More than 2,300 historic artifacts were collected, three-quarters of which were associated with food preparation, storage, and service vessels. The Feature 7 well directly east of the stockade was the site’s last well based on artifact analysis. The contents of this well also offer the best evidence for a rural tavern in the final years of occupation, specifically this cache of artifacts found in one massive heap in the well. Aaron and Tabitha Williams’ probate records also support the presence of a tavern based on the inventory of 31 bed sheets, two trumpets possibly used to herald arrivals and departures of stage and mail coaches, and a large number of tea and tablewares and serving vessels.
The closest redware potteries to the site would have been 8 miles northeast in New Harmony, Indiana, and 20 miles north in Albion and Wansborough, Illinois. One small redware fragment with a bright green copper glaze is French in origin. The stoneware was probably made out east since it was generally not being produced in Illinois before the 1830s. One stoneware fragment bears an incised exterior decoration painted in cobalt with an outline of a house or cabin—a design that was popular from the late 18th century to the 1840s.
Decorative motifs on tea and tablewares are primarily handpainted fineline floral soft pastel and earthtone varieties that were popular in the 1810s and 1820s.
This rich glassware assemblage is very rare for a rural frontier-period site in southern Illinois and provides the best evidence for a tavern dating to the late 1820s through the 1830s. Vessels in the collection include pattern-molded flasks, a large molded beehive bottle, large globular bottles, cylindrical bottles, tumblers, stemmed glassware, a decanter, a salt cellar, a pocket flask, a cruet or caster for condiments, and several wine or port bottles.
Among the personal and sewing artifacts was a British military button from an officer’s coat that dates to the late 18th to early 19th century. The silver coin is a cut Spanish Real 1 also known as a “piece of 8".
Based on the architectural assemblage, windows on the buildings at Williams Fort were covered with animal skins, fabric, or greased paper rather than glass, and log construction was utilized. Wells are thought to have been lined with wood. A relatively large sample of horseshoe nails and equestrian artifacts compared to other farmstead sites in the region may be indicative of a higher than average number of travelers or visitors to the site.
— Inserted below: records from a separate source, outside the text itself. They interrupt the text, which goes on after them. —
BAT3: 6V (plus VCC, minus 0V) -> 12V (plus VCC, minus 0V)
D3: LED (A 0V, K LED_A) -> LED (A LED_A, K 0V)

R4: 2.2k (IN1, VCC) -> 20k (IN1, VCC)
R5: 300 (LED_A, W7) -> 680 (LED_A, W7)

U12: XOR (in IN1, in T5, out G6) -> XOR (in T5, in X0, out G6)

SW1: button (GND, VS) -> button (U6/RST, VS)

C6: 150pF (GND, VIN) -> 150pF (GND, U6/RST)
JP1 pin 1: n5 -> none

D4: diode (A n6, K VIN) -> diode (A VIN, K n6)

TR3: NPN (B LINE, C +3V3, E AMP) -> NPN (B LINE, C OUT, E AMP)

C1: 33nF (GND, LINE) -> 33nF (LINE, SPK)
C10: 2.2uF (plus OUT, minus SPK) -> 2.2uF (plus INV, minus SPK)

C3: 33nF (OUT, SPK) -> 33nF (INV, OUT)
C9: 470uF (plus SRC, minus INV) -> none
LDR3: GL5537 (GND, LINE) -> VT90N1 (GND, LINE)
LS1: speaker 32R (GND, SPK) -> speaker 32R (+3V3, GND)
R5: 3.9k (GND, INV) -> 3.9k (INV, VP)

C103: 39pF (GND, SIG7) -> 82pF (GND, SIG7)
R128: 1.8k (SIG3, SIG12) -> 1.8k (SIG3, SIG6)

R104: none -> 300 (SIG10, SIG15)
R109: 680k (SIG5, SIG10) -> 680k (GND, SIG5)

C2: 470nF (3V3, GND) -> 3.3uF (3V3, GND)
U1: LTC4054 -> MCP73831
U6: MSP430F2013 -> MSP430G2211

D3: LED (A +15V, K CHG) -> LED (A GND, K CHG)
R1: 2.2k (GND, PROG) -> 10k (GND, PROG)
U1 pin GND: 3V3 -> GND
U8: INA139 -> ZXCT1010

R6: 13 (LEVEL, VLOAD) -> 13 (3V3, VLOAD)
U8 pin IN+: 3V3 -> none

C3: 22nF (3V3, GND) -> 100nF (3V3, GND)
Williams Fort was abandoned by 1838 after Aaron Williams died. Although Tabitha lived for four more years, the 1840 census reported her living in her son’s household, probably nearby but not at the site.
The fortification was strictly civilian in nature but more extensive than was suggested by written accounts and produced important comparative data on an early 19th century fortified farmstead in southern Illinois. Although noted in the literature as a blockhouse, our excavations revealed a stockade wall with two log blockhouses at the southwest and southeast corners and a bastion flanked by two log cabins on the north wall. The Williams Fort stockade wall was taken down around 1815, and the residence and activity areas moved from the north towards the southeast and south.
Aaron and Tabitha Williams never applied for a tavern licence, and the only evidence for a tavern at the site was from the probate records and the excavation of the terminal-period well yielding a large primary deposit of drinking and food service vessels supporting a public establishment during the final decade of site occupation. This may have been a more formal expansion of activities already occurring at the site as settlers’ forts served as community centers and gathering places.